Burada, ilk yerleşim: 963 yılında, Kont Siegfried tarafından, Alzette nehrine bakan bir kayalık üzerinde kale inşa edilmesiyle yapılmıştır. Bu kale: diğer Avrupalı güçler tarafından sürekli ele geçirilmeye çalışılır. Bunlar arasında: İspanyollar, Fransızlar, Avusturyalılar, Prusyalılar ve Almanlar sayılabilir. Çünkü: burası, Fransa ve Almanya arasında sıkışmış ve çevresine hakim, doğal bir oluşumdur. Bu yüzden, sürekli çalkantılı bir dönem geçirmiştir.
Bu mahallede, rehberli bir tur ile gezinmenizi öneririm. Bu gezinizde: gayet güzel ve yeterli tabelalarla, gezi istikameti belirtilmektedir.
Gezi parkurunda: 14’ncü yüzyıldan günümüze gelen: kale surları, tüneller, kuleler, köprüler, hareketli caddeler görebilirsiniz. Ayrıca, çevrenin panaromik manzarası da muhteşemdir.
Dar bir vadide ilerlerken: çeşitli köprü ve viyadükler üzerinden geçeceksiniz. Başlangıç noktası: Bock Promontory denilen ve Lüksemburg kalesinden daha muhteşem bir yerden başlanılıyor. Bu noktada: Jacob kulesinde, tarihi ve görsel-işitsel bir anlatım yapılıyor. Bock denilen bu bölgenin altında: şehrin farklı bölgelerine erişimi sağlayan, nemli tüneller uzanıyor. Bu tüneller: farklı dönemlerde, buraya yapılmış ve özellikle II. Dünya savaşında, bombardımanlar sırasında sığınak olarak kullanılmıştır. Tüneller günümüzde, küçük doğal açıklıkları, zayıf elektrik ışıkları, merdivenleri ile, ürkütücü bir görünüm sunuyor. Ama, bu muhteşem tahkimat: buranın, UNESCO tarafından Dünya Kültür Mirası Listesine dahil edilerek koruma altına alınmasını sağlamıştır.
Yürüyüş, Alzette nehrinin yeşil sularının kenarında, işgal etmek üzere bölgeye gelen kuvvetleri engellemek için yapılan su setinin yanında devam ediyor ve şehrin en eski kilisesi olan St. Ulric yakınlarında bitiyor.
Evet, 100 dakikalık bu yürüyüş sırasında, 1000 yıllık bir tarihi süreci yaşıyorsunuz. Kesinlikle, burayı görmenizi öneriyorum.

----------

5. *Musee National D’histoire Et D’art Luxembourg-Ulusal Tarih Ve Sanat Müzesi: Şehirde: tarihi merkezde, Fish Market caddesi üzerindedir. Kısa adı: “MNHA” olarak bilinir.
Şehrin ve küçük ülkenin en büyük müzesidir.
Müzede: Roma ve Ortaçağ dönemlerine ait tarihi eserler bulunmaktadır. Ayrıca: sanat eserleri ve şehrin tarihine ait çeşitli objeler sergilenmektedir.
Bunların yanında: Lüksemburg’da hayat isimli bir bölüm var. Burada: süsleme sanatları ve halk sanatları ve gelenekleri sergileniyor. Ayrıca, çevre ülkelerin dekoratif sanatları da sergileniyor. Başka bir odada, Avrupa’nın çeşitli bölgelerinden temin edilmiş, cam üzerine resimler var.

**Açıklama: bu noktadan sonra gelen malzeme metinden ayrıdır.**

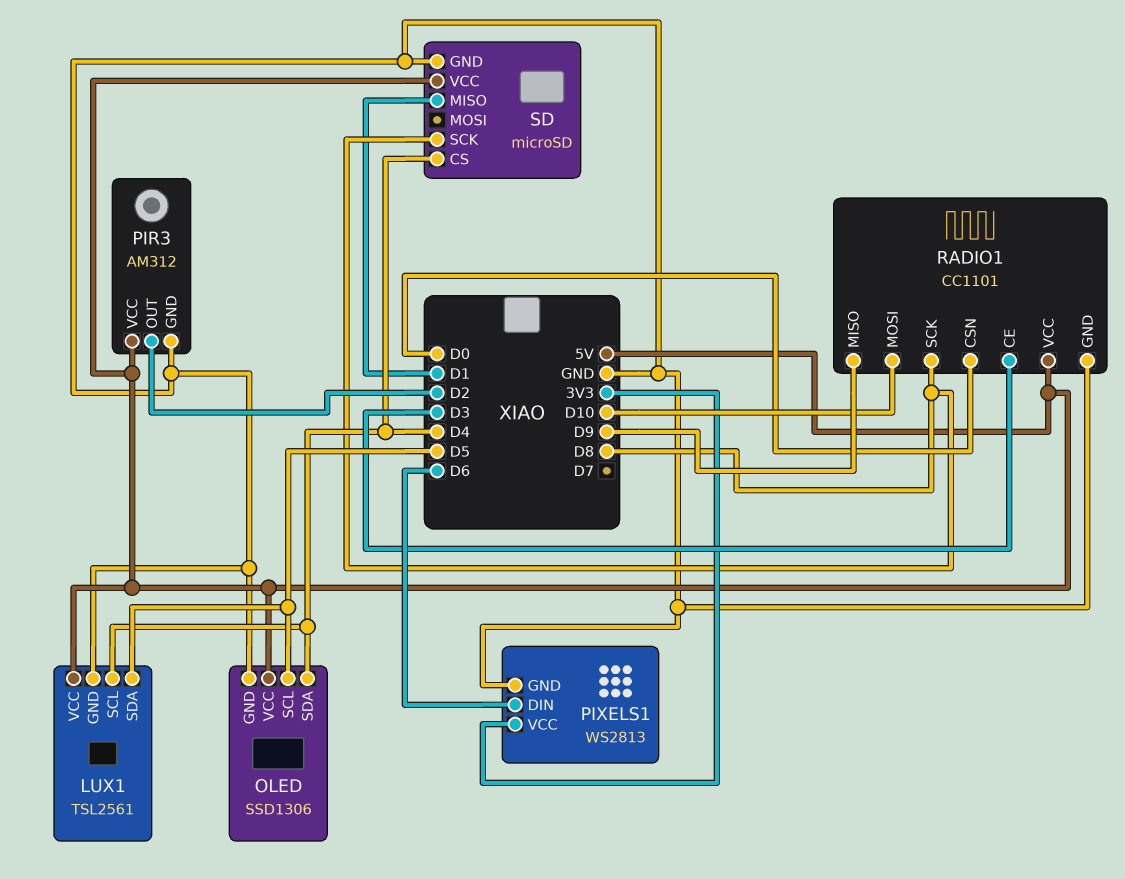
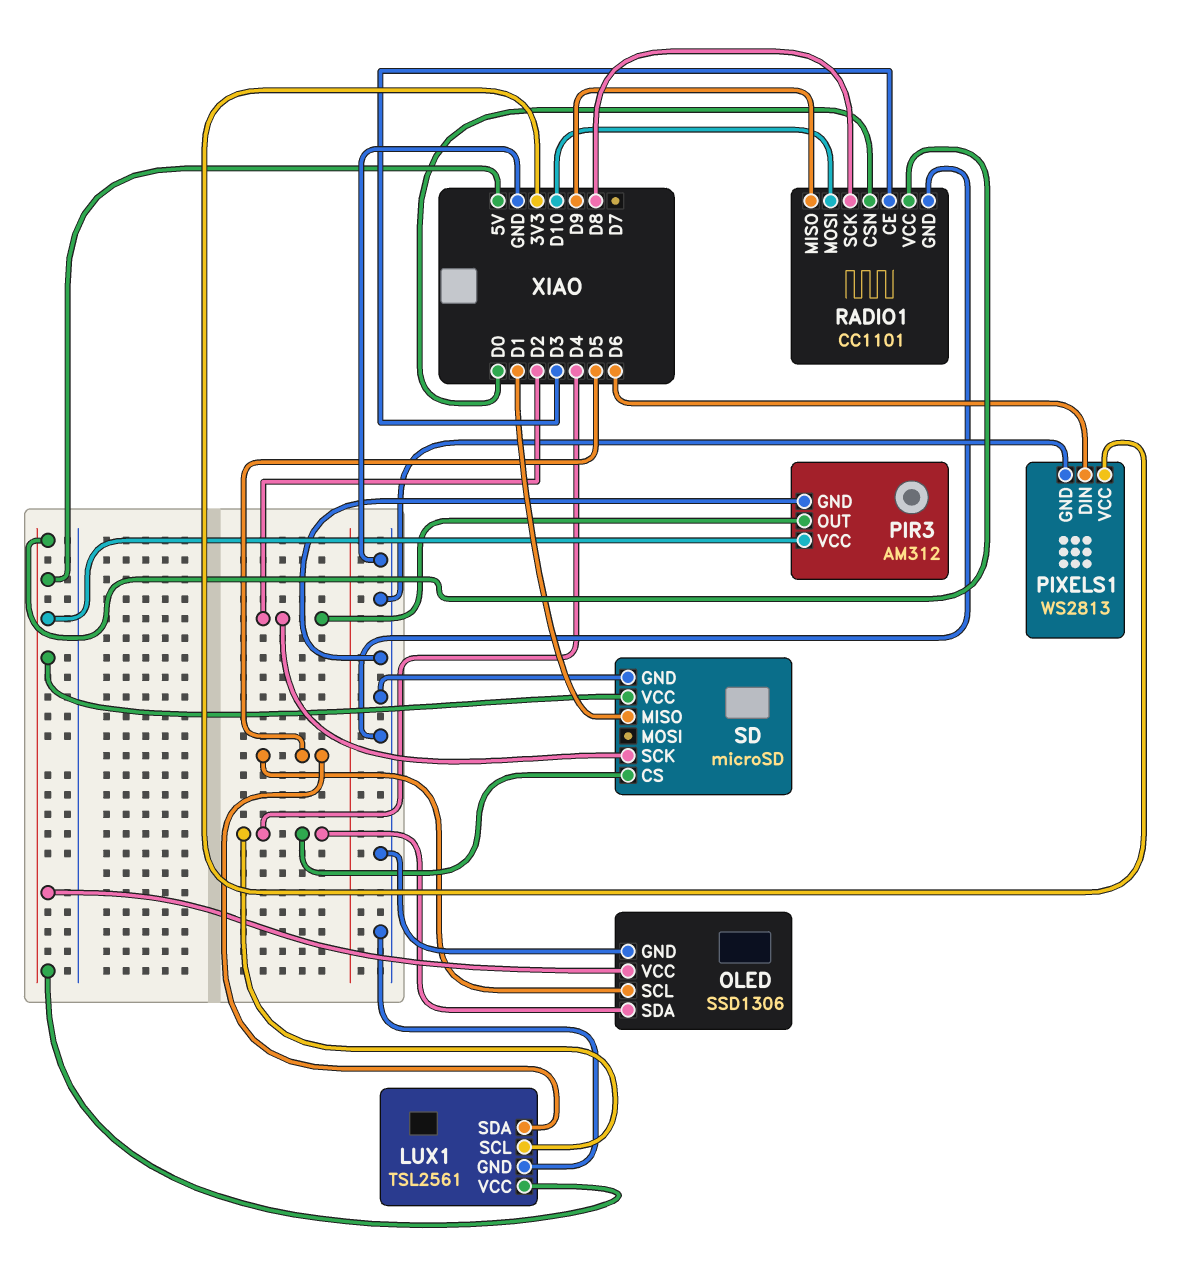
SD pin SCK: D8 -> D2

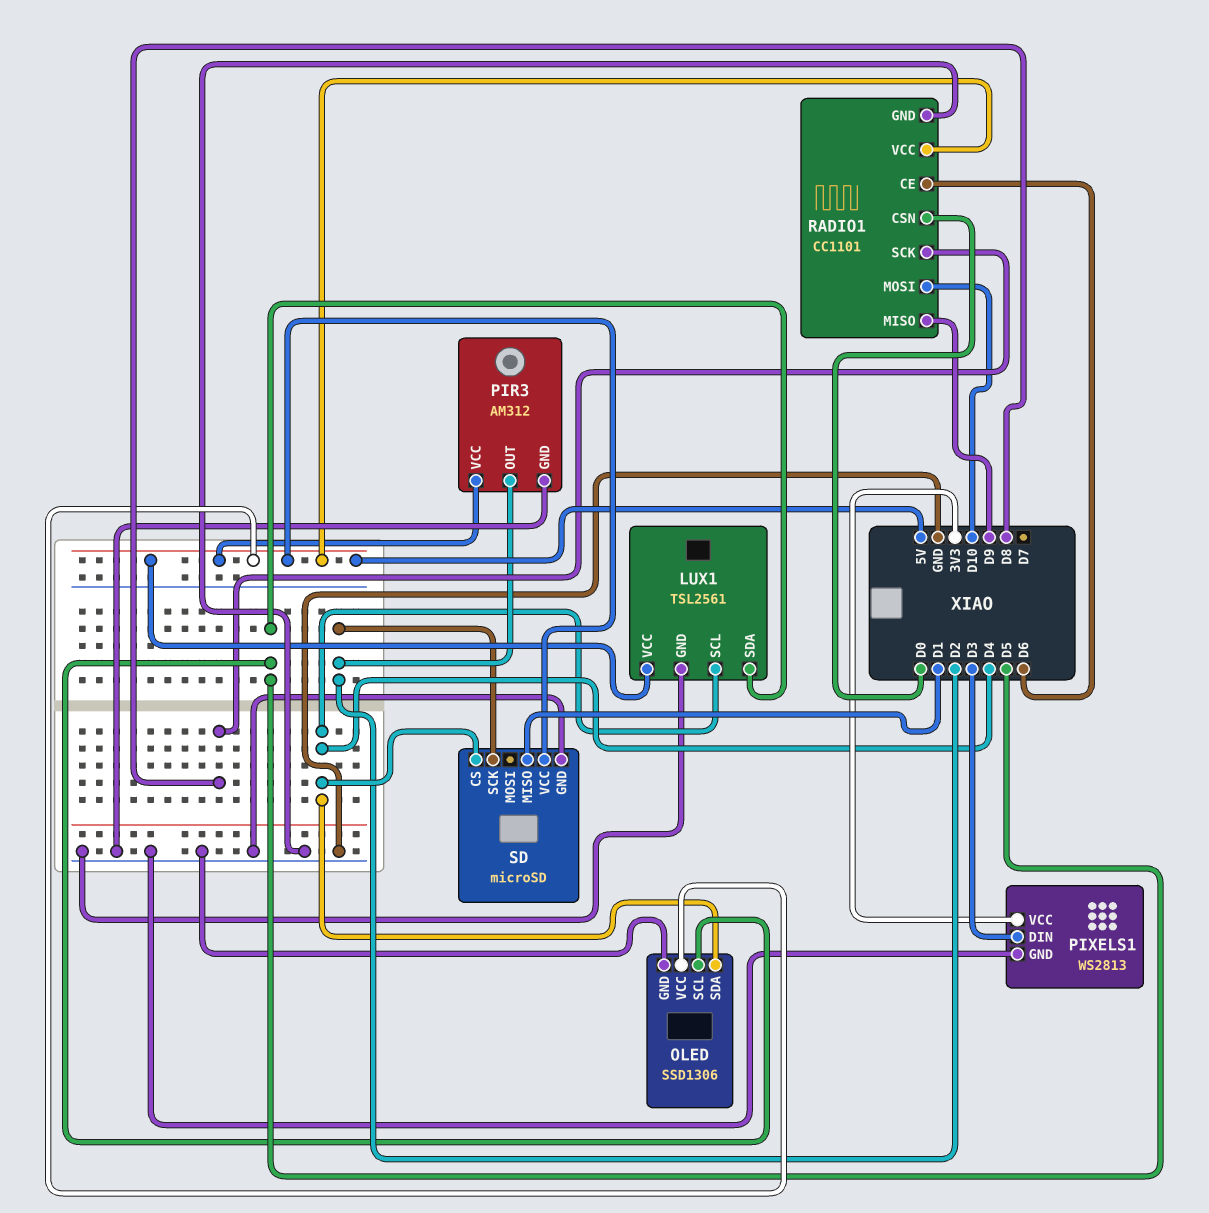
PIXELS1 pin DIN: D6 -> D3
RADIO1 pin CE: D3 -> D6

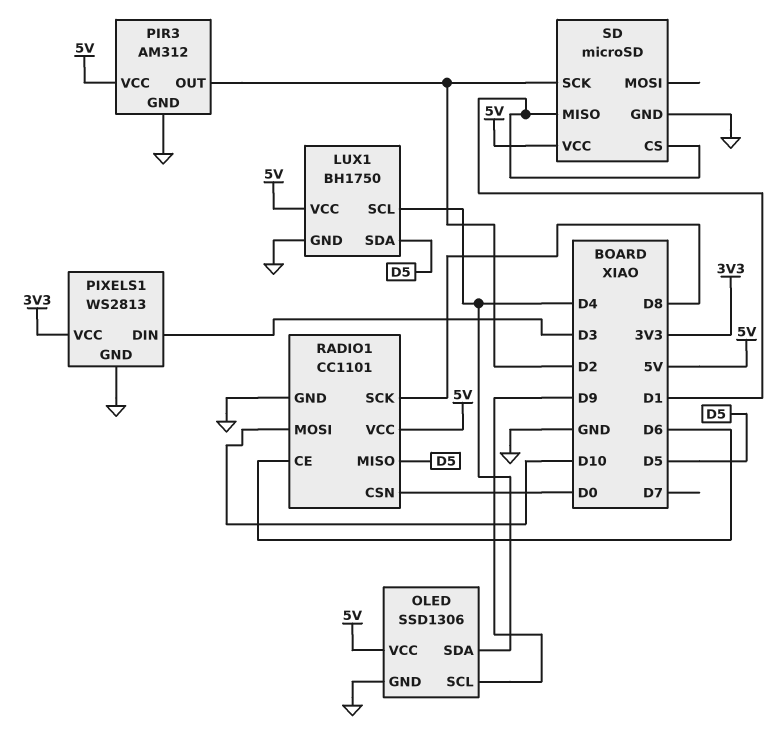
LUX1: TSL2561 -> BH1750
OLED pin SCL: D5 -> D9
RADIO1 pin MISO: D9 -> D5
SD pin CS: D4 -> D1

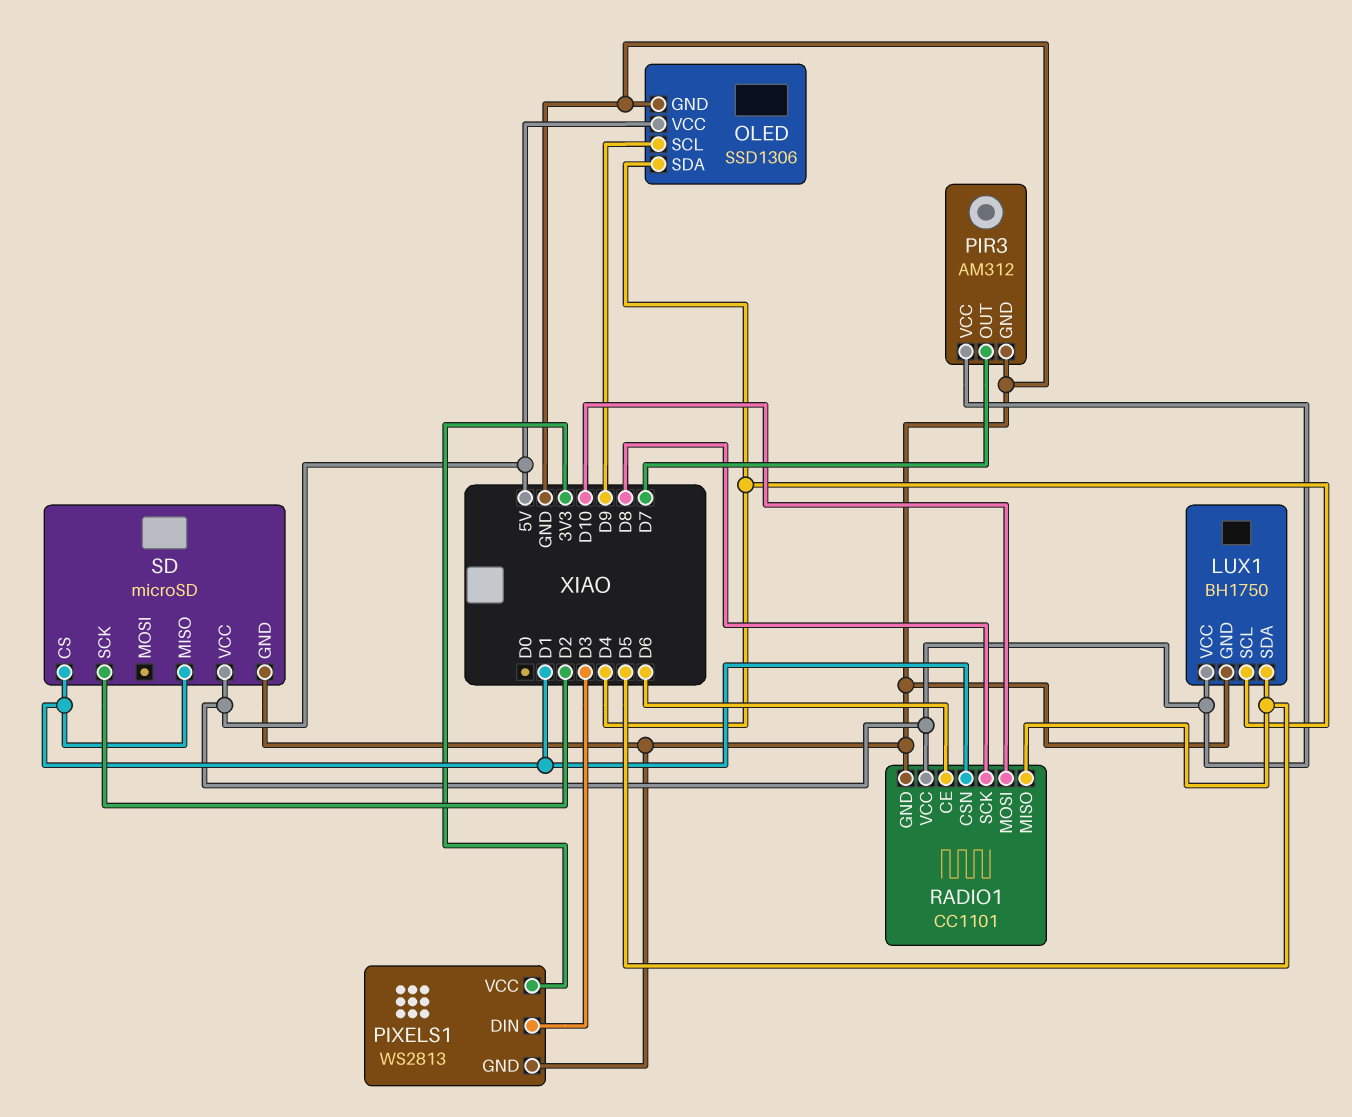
PIR3 pin OUT: D2 -> D7
RADIO1 pin CSN: D0 -> D1

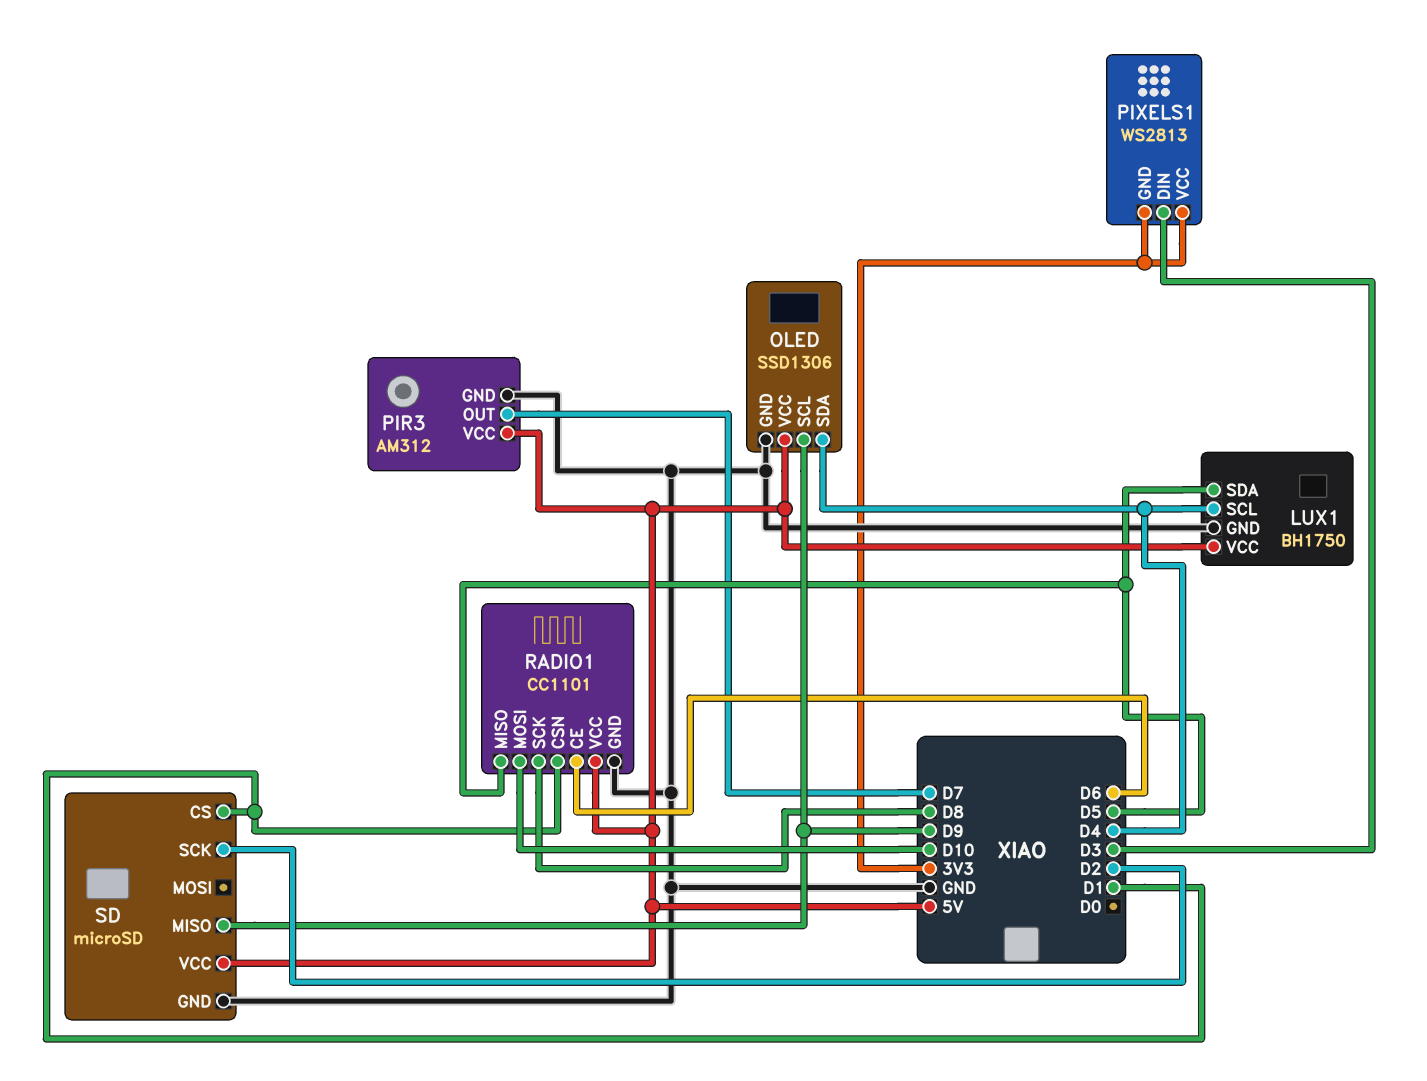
PIXELS1 pin GND: GND -> 3V3
SD pin MISO: D1 -> D9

6. Dükler Sarayı (P.T.) muhtemelen *Palais Grand Ducal:  1570’li yıllarda, İspanyollar döneminde yapılan yapının mimarı tarzı: Kuzey Afrika esintileri taşımaktadır.  Aslında bir anlamda, kraliyet ailesine yaraşır bir saray denilse de, günümüzde, kraliyet ailesi bu sarayda yaşamıyor. Ama, başlangıçta, Lüksemburg Büyük Dükü’nün resmi konutu olarak yapılmıştır.
II. Dünya savaşında ise, yapı, Naziler tarafından konser salonu ve lokal olarak kullanılmıştır. Ancak, bu kullanım sırasında, saraya büyük hasarlar verilmiş, mobilyaları ve sanat koleksiyonu hırpalanmıştır. 1945 yılında, Büyük Düşes Charlotte ülkeye sürgünden dönünde, burada yaşamaya başlamıştır. Ancak, yapı 1960 yılında yeniden dekore edilmiş ve 1991-1996 yılları arasında ise, büyük restorasyona tabii tutulmuştur.
Evet, gelelim günümüze, Saray, günümüzde ziyarete açıktır. Burası, Grandük resmi ikametgahı olarak kullanılıyor ve Lüksemburg askerleri tarafından korunuyor. Ülkeyi ziyaret eden yabancı devlet adamları, burada ağırlanıyor. Yıl boyunca, birçok resepsiyonlar veriliyor.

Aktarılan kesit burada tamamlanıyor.